Ella todavía no hablaba. El único sonido era su respiración, moviéndose calladamente a través de sus labios. Y entonces finalmente dijo:

– Estaré satisfecha.

¿Satisfecha? -repitió él. Su mano se deslizó de su cara, cayendo a su lado mientras daba un paso hacia atrás-. ¿Estarás satisfecha?

Ella asintió con la cabeza.

– ¿Y eso es suficiente?

Ella asintió de nuevo, pero con menos seguridad esta vez.

La rabia empezó a crepitar dentro de él. ¿Estaba deseosa de echarlo a un lado por eso? ¿Por qué había dejado de luchar?

Lo amaba, ¿pero lo amaba lo suficiente?

– ¿Es por su posición? -le exigió-. ¿Significa tanto para ti ser una condesa?

Ella esperó demasiado tiempo antes de contestarle, y él supo que estaba mintiéndole cuando dijo:

– Sí.

– No te creo -dijo él, y su voz sonaba terrible. Herida. Furiosa. Miró su mano, pestañeando con la sorpresa cuando comprendió que todavía sostenía al candelabro. Quería estrellarlo contra la pared. Pero en su lugar lo bajó. Se dio cuenta, que sus manos le temblaban.

La miró. Ella no le dijo nada.

– Lucy -le rogó-. Solo dímelo. Déjame ayudarte.

Ella tragó saliva, y él comprendió que no lo estaba mirando a la cara.

Tomó sus manos en las suyas. Ella se tensó, pero no se apartó. Sus cuerpos estaban frente a frente, y podía notar el levantamiento y la caída inestable de su pecho.

Era justo lo que él sentía.

– Te amo -dijo.

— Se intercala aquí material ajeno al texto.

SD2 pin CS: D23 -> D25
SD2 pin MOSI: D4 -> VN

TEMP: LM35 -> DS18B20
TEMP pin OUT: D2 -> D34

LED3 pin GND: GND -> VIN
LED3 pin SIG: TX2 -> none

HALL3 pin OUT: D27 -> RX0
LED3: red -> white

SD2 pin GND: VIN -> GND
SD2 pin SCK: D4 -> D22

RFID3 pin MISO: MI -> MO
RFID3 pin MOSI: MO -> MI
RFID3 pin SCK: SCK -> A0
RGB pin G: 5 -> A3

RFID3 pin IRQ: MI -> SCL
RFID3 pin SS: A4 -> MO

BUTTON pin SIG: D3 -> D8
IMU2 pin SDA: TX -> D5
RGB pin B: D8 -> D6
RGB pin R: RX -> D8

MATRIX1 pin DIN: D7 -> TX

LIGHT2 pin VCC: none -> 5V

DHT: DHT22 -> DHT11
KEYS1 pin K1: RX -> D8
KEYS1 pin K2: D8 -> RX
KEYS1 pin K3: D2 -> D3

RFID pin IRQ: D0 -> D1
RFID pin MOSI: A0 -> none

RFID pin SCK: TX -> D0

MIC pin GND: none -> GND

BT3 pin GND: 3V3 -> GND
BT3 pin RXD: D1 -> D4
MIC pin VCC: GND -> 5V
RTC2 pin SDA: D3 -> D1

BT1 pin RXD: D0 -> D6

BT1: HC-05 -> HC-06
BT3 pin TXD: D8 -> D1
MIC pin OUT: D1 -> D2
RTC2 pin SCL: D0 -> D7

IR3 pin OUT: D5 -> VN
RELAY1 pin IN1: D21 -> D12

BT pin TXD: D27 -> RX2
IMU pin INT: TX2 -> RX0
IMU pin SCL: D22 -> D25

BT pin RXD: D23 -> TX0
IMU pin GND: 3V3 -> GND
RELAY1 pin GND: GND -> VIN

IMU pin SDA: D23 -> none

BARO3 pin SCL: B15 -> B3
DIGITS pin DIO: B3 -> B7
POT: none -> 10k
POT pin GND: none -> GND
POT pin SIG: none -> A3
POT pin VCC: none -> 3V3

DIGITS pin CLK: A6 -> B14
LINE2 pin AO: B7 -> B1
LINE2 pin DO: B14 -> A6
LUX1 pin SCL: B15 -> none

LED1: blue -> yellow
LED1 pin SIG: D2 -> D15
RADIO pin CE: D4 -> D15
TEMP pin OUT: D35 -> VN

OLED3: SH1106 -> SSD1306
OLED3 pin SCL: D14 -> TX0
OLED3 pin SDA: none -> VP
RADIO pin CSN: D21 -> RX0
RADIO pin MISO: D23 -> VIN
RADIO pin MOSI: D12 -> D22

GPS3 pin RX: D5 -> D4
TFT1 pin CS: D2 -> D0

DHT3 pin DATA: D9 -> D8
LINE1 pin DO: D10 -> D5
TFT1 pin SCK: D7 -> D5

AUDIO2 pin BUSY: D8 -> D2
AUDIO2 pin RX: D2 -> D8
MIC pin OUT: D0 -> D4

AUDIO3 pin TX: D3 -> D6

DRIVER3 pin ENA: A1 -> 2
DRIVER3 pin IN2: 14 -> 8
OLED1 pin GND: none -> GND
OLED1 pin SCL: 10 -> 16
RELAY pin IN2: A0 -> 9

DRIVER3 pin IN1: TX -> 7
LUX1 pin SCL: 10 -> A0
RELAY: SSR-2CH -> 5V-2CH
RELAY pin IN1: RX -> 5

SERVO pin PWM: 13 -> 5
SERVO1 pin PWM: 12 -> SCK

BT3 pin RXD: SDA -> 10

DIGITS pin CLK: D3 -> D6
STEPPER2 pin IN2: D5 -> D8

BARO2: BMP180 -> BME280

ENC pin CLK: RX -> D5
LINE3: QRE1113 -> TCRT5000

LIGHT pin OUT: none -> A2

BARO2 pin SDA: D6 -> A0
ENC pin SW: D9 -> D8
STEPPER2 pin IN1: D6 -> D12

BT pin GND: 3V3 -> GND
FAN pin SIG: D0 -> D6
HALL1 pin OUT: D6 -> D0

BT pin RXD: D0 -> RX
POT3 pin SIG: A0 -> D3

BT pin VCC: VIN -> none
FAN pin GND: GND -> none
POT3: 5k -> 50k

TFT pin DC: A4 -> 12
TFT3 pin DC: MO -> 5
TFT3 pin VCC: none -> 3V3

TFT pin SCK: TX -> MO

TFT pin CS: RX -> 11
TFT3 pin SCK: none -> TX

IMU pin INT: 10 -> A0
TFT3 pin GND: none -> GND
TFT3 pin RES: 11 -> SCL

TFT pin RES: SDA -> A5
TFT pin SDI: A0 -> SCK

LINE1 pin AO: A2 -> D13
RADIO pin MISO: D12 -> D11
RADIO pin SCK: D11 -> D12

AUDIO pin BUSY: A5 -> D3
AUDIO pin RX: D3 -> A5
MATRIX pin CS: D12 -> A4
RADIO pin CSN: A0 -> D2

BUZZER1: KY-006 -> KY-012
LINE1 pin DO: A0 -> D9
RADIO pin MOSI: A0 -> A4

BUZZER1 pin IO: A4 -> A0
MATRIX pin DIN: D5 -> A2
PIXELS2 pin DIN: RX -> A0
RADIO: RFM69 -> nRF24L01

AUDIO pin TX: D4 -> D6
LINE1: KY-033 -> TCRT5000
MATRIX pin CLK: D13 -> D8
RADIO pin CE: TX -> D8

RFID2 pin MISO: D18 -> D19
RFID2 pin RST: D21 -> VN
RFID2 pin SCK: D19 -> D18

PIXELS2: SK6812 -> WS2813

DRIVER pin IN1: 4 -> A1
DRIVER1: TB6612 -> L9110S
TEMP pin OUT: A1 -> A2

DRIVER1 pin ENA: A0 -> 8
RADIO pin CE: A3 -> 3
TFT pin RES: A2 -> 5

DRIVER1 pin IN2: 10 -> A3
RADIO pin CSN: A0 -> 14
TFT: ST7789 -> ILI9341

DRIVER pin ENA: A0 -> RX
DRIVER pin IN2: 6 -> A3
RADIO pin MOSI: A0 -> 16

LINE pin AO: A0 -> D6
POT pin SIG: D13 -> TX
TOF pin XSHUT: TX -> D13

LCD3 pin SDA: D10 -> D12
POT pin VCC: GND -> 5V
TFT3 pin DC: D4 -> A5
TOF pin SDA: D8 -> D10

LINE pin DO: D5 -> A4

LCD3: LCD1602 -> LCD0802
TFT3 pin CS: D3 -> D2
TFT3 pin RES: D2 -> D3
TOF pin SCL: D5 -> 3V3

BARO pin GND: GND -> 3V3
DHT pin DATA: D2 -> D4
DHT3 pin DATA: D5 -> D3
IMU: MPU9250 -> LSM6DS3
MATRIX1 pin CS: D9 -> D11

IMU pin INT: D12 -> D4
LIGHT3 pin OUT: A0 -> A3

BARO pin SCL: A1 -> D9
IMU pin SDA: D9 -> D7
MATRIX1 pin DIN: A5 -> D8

Porque si seguía diciéndolo, quizás sería suficiente. Quizás las palabras llenarían el cuarto, la rodearían y serpentearían debajo de su piel. Quizás comprendería que finalmente había ciertas cosas a la que no podía negarse.

– Nos pertenecemos -dijo él-. Para la eternidad.

Ella cerró los ojos. Con un único y pesado parpadeo. Pero cuando los abrió de nuevo, parecía destrozada.

– Lucy -dijo, intentando poner su propia alma en una sola palabra-. Lucy, dime…

– Por favor no digas eso -dijo ella, volviendo su cabeza, para no mirarlo. Su voz se interrumpió y se agitó-. Di lo que sea, menos eso.

– ¿Por qué no?

Y entonces ella susurró:

– Porque es verdad.

Contuvo el aliento, y en un movimiento veloz la tiró contra él. No era un abrazo; no en realidad. Sus dedos estaban entrelazados, sus brazos doblados, para que sus manos se encontraran entre sus hombros.

Él susurró su nombre.

Los labios de Lucy se apartaron.

Lo susurró otra vez, tan suave que las palabras eran más un movimiento que un sonido.

Lucy… Lucy.

Ella permanecía quieta, apenas respiraba. Su cuerpo estaba tan cerca del suyo, pero sin tocarlo realmente. Sin embargo, había calor llenando el espacio entre ellos, arremolinándose a través de su camisa de dormir, temblando a lo largo de su piel.

Sintió un hormigueo.

– Déjame besarte -susurró él-. Una vez más. Déjame besarte una vez más, y si me pides que me vaya, te juro que lo haré.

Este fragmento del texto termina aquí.